Bidding (whether attacking, answering, or contesting)
Bids consist of 2 power cards
At least one power card must be same COLOUR as the technique
If both power cards are same colour as technique a bonus is gained (according to technique card)
Bids of total 10 have double effect and cannot be answered

If responding player lays a bid to answer or contest, commanding player chooses winning criteria
Highest total
Highest card
Highest pair (requires both bid cards to be of same value)

Remember: if both bid cards are of same colour as technique a bonus will be added to the bid value

Damage - 4 kinds. Depends on technique. Body damage cards, head damage cards (stars), cut cards

Body damage: if more than 5 body damage cards, player is paralysed and may not lay bids. A commanding player may free himself of 3 body damage cards by throwing away (permanent loss) a power card from his hand

Head: if more than 5 star cards, KO. 3 star cards are removed between rounds as you recover.

Cuts: more than 5 = referee stops fight. Cannot get rid of cuts!

Leg damage: ........still working on this.....

Range

Forgot to mention range.

There are two ranges: kicking distance and clinch range

A reversible card reminds us what range we are at.

Range is significant because you only get the "pure bid" bonus (let's call it Range Bonus) if the chosen technique corresponds to the current range. E.g. At clinch range you could get the bonus for knees and elbows, at kicking distance...kicks. When a technique lands, the range changes to match that technique.

Punches: have no associated range, but allow the player to choose the range instead. A pure bid provides a small bonus, so punches can be good for changing the range.

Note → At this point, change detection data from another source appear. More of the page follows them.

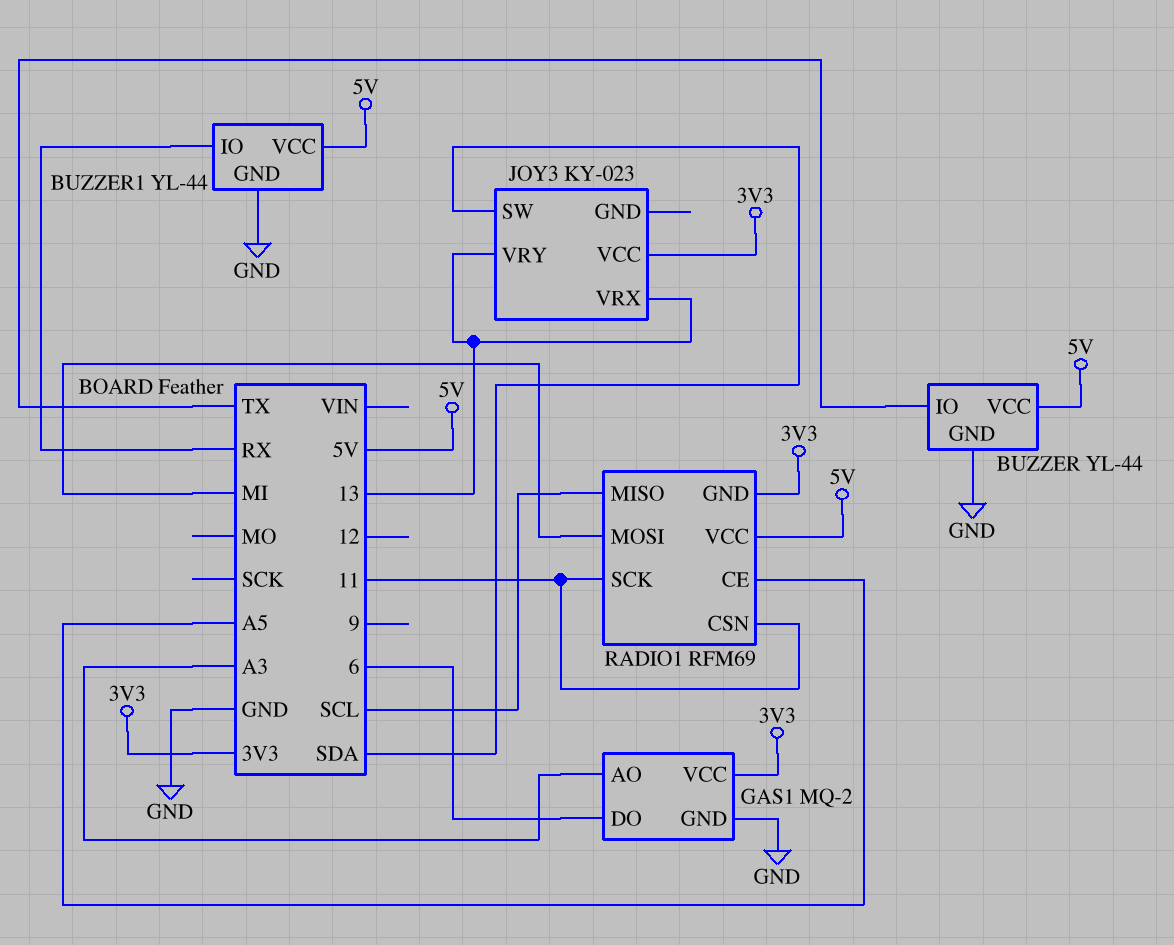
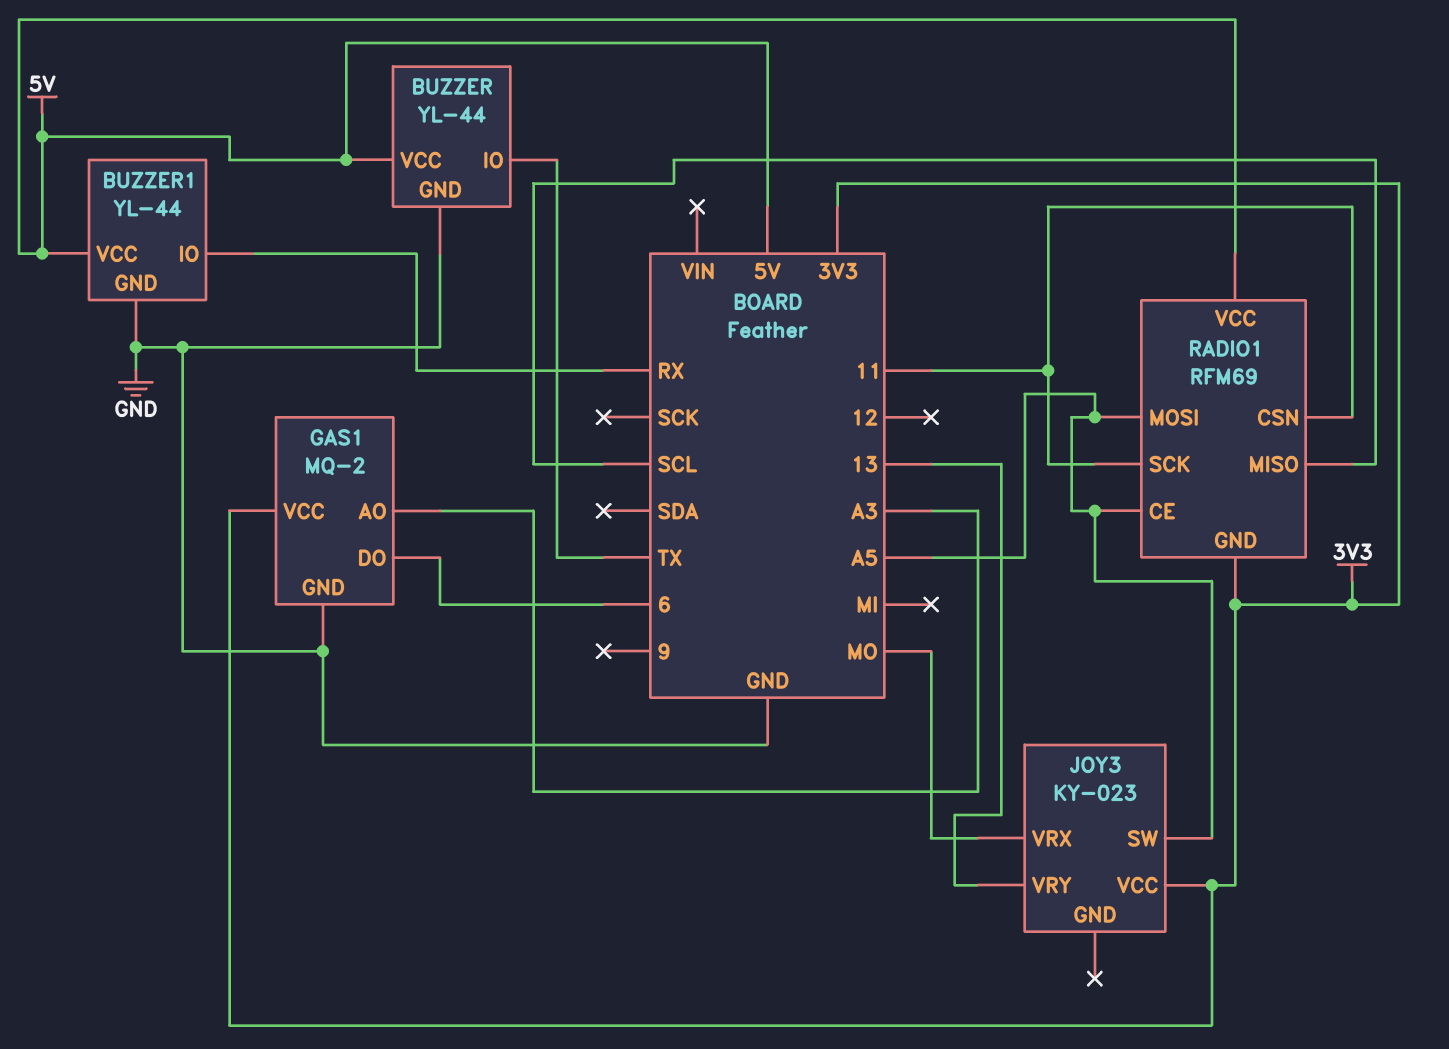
JOY3 pin SW: SDA -> A5
JOY3 pin VRX: 13 -> MO
RADIO1 pin MOSI: MI -> A5

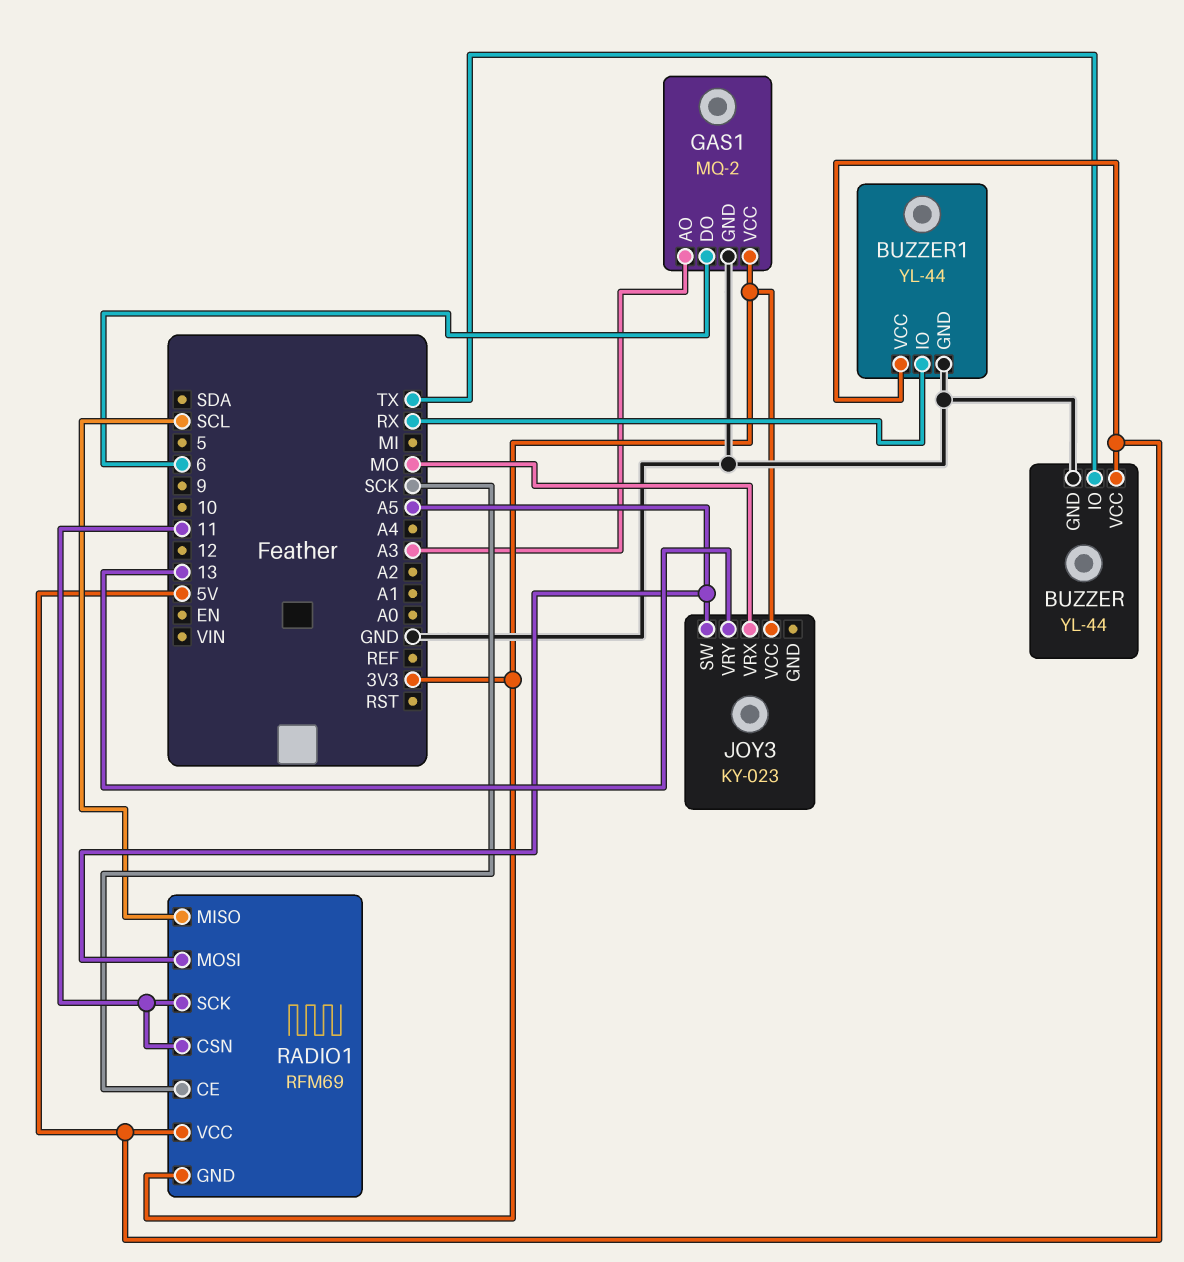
RADIO1 pin CE: A5 -> SCK

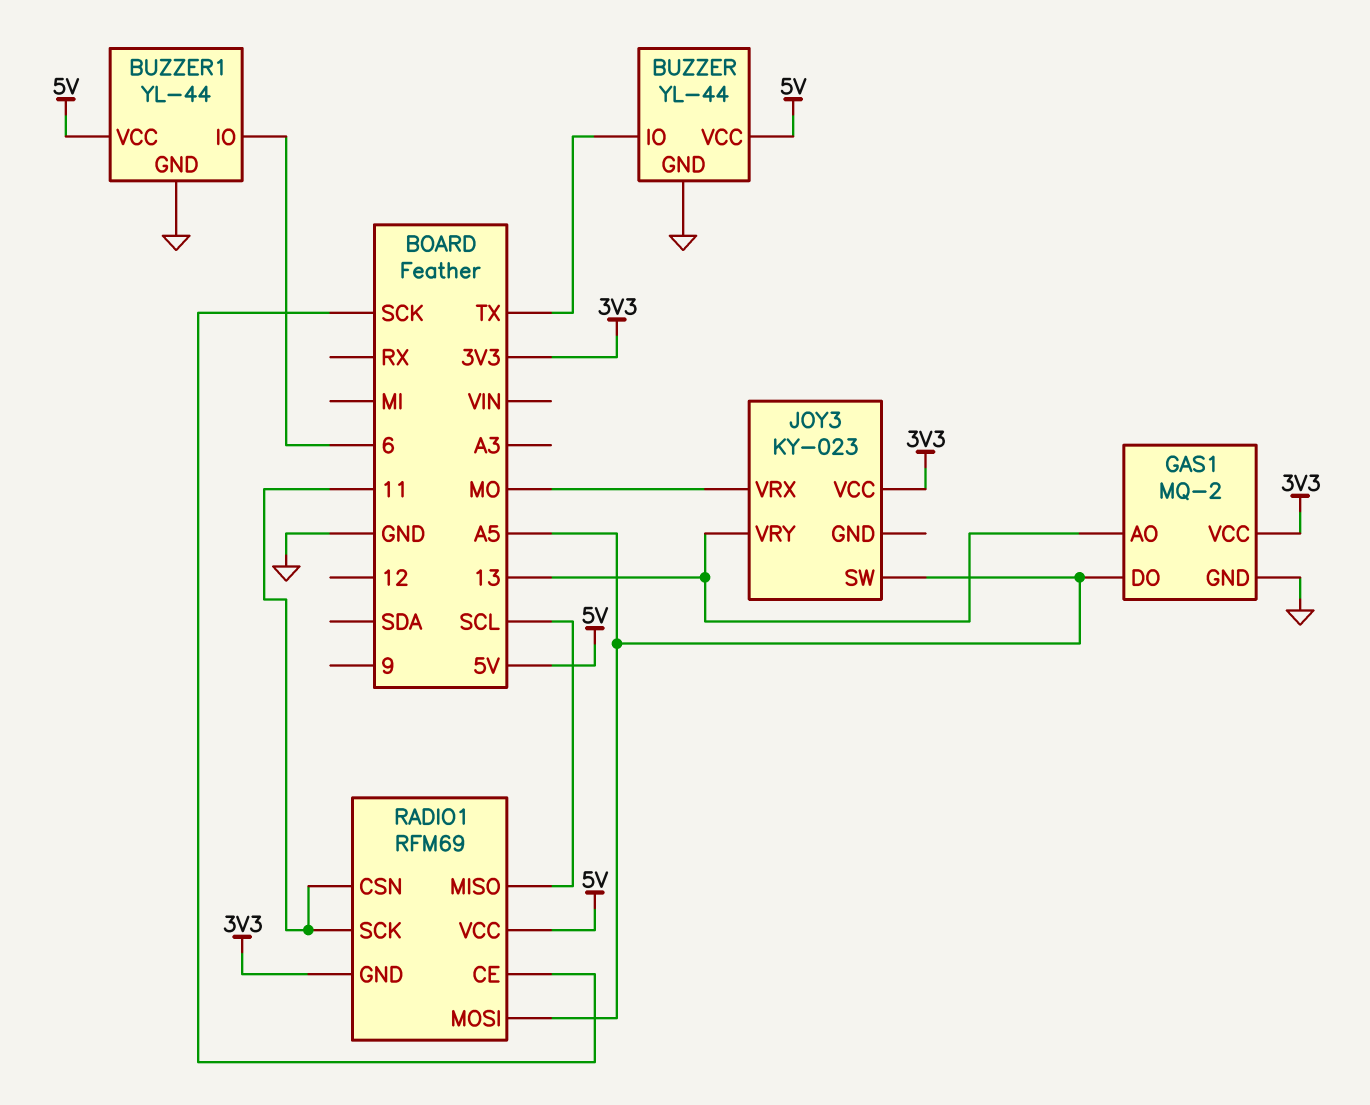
BUZZER1 pin IO: RX -> 6
GAS1 pin AO: A3 -> 13
GAS1 pin DO: 6 -> A5

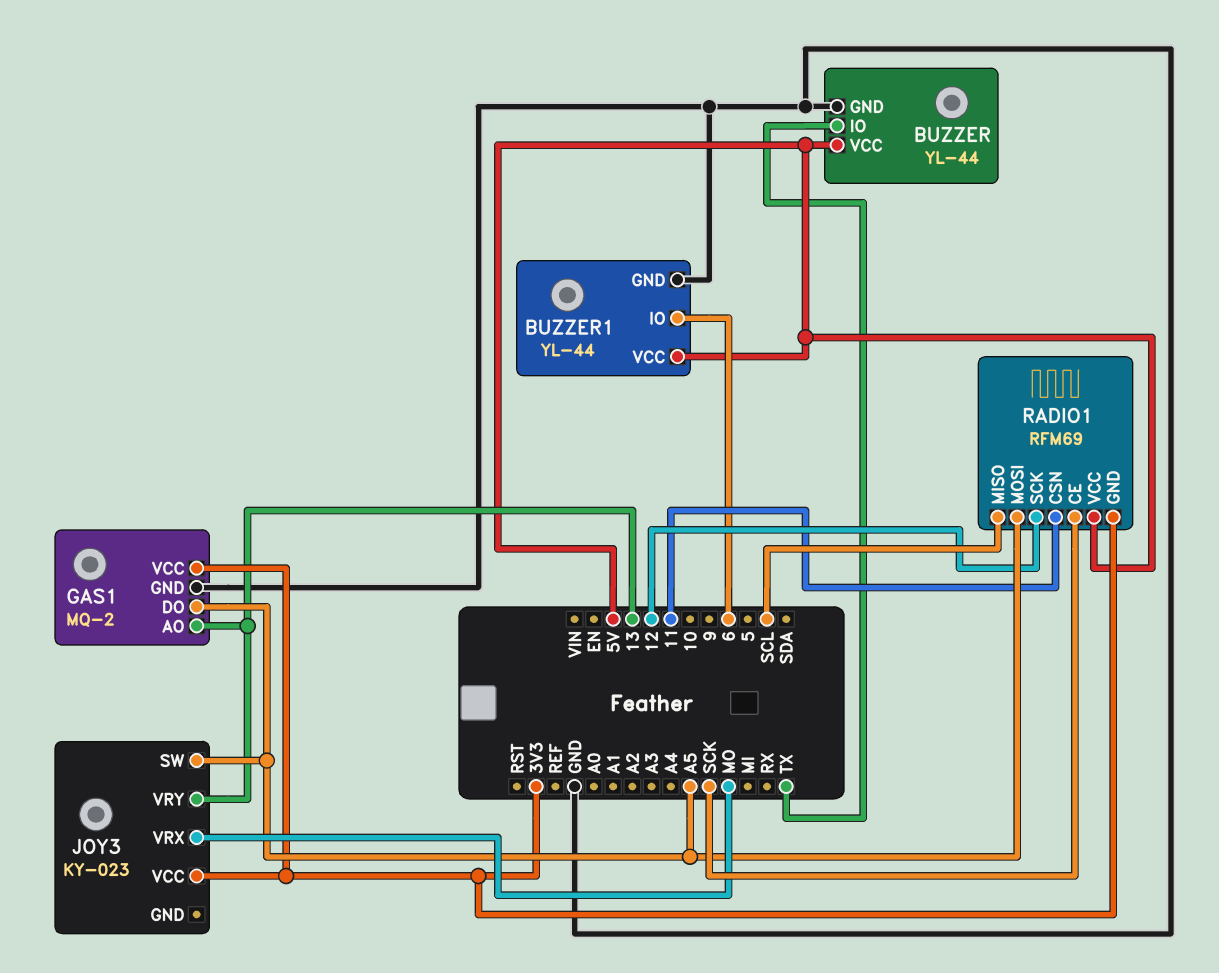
RADIO1 pin SCK: 11 -> 12

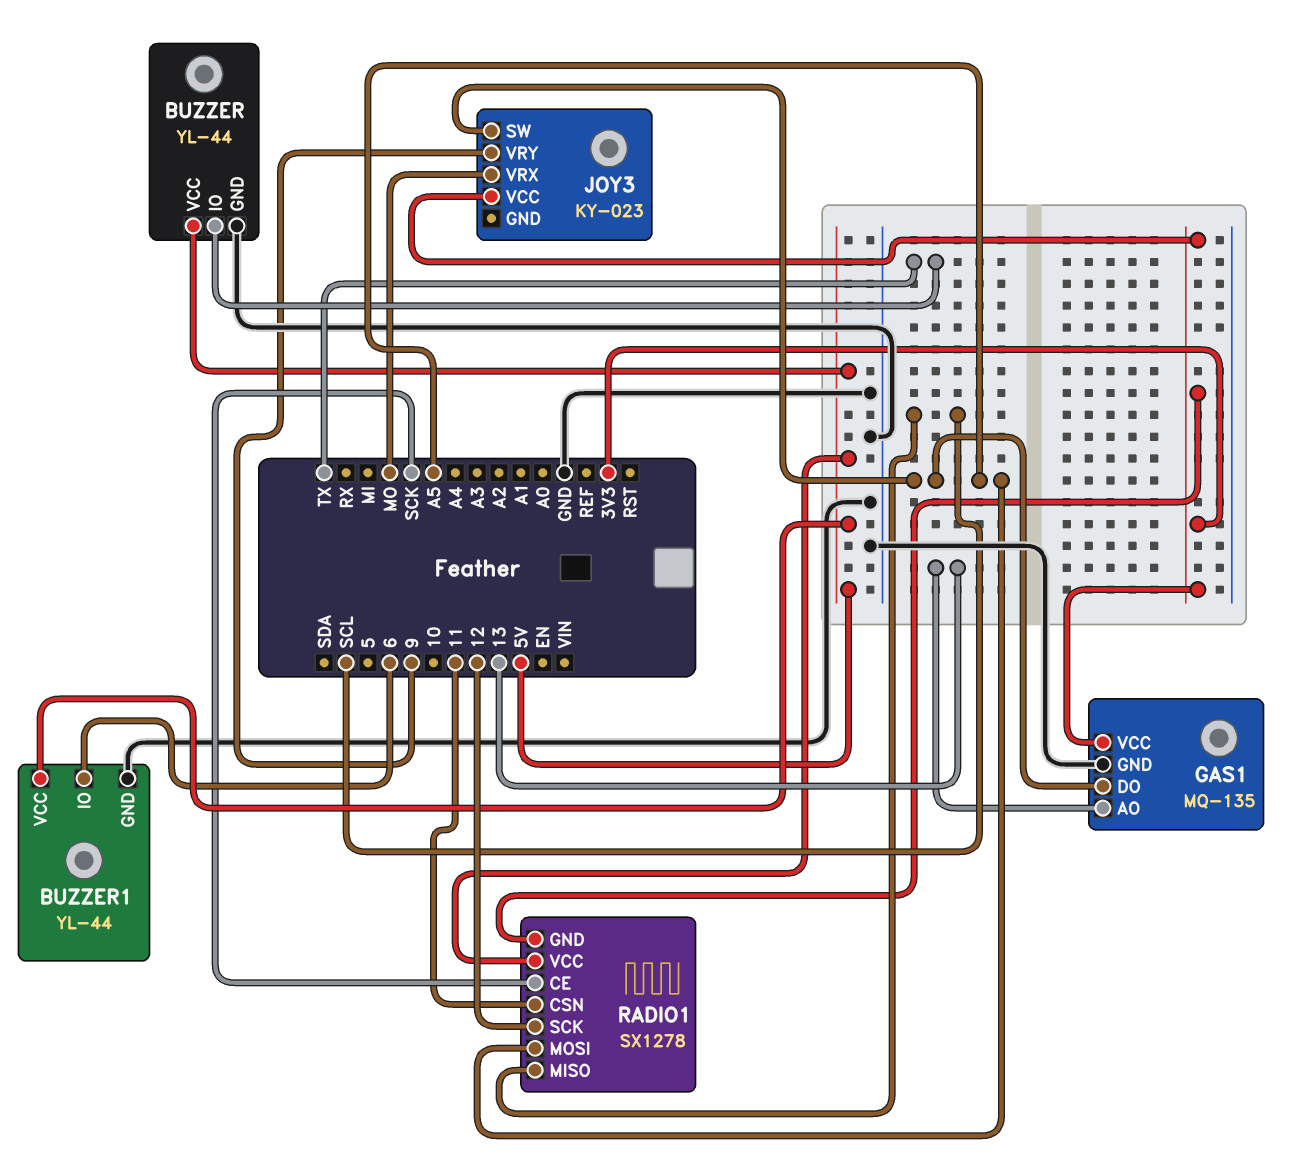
GAS1: MQ-2 -> MQ-135
JOY3 pin VRY: 13 -> 9
RADIO1: RFM69 -> SX1278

Thus the following cards would provide the range bonus

Kicking distance range
Body kick (range bonus +6) [yellow]
Yellow Power card 6
Yellow Power card 8

If the colours on the range card match the techniques, it should be more intuitive than this rambling exposition suggests.

Basically, all the cards in play are yellow, so I get the bonus on the Body Kick card

A problem and a solution

Contemplating the bidding mechanic has revealed an imbalance that probably would have been obvious from the get go to an experienced game designer. It's taken me about a year for it to dawn on me.

That is -

The Highest Pair bid is too dominant.

Since it trumps all other bid types (only a better Pair can beat it) it's almost always not worth trying to counter attacks unless you have a very high pair of your own to play. And even then, unless there happens to be a critical issue - like you're about to be KOed - there isn't much incentive to risk wasting that high pair. Better (usually) to keep it, and wait for your chance to use it when you're in Command.

I think a solution would be to give an extra incentive for ATTEMPTING to counter. In other words, you get some credit for placing a counter bid, even if it's not successful.

The immediately obvious idea would be to say:

If you don't meet your opponent's attack with a bid of your own (either to counter or to answer/ exchange) then all damage+points are doubled.

That feels right. Spending cards against the Commanding player is about damage limitation. If you manage to actually BEAT the bid - all the better.

Playtesting continues (can't believe I thought I was ready to prototype a few weeks ago. But at least the game 'engine' currently only requires Uno cards.)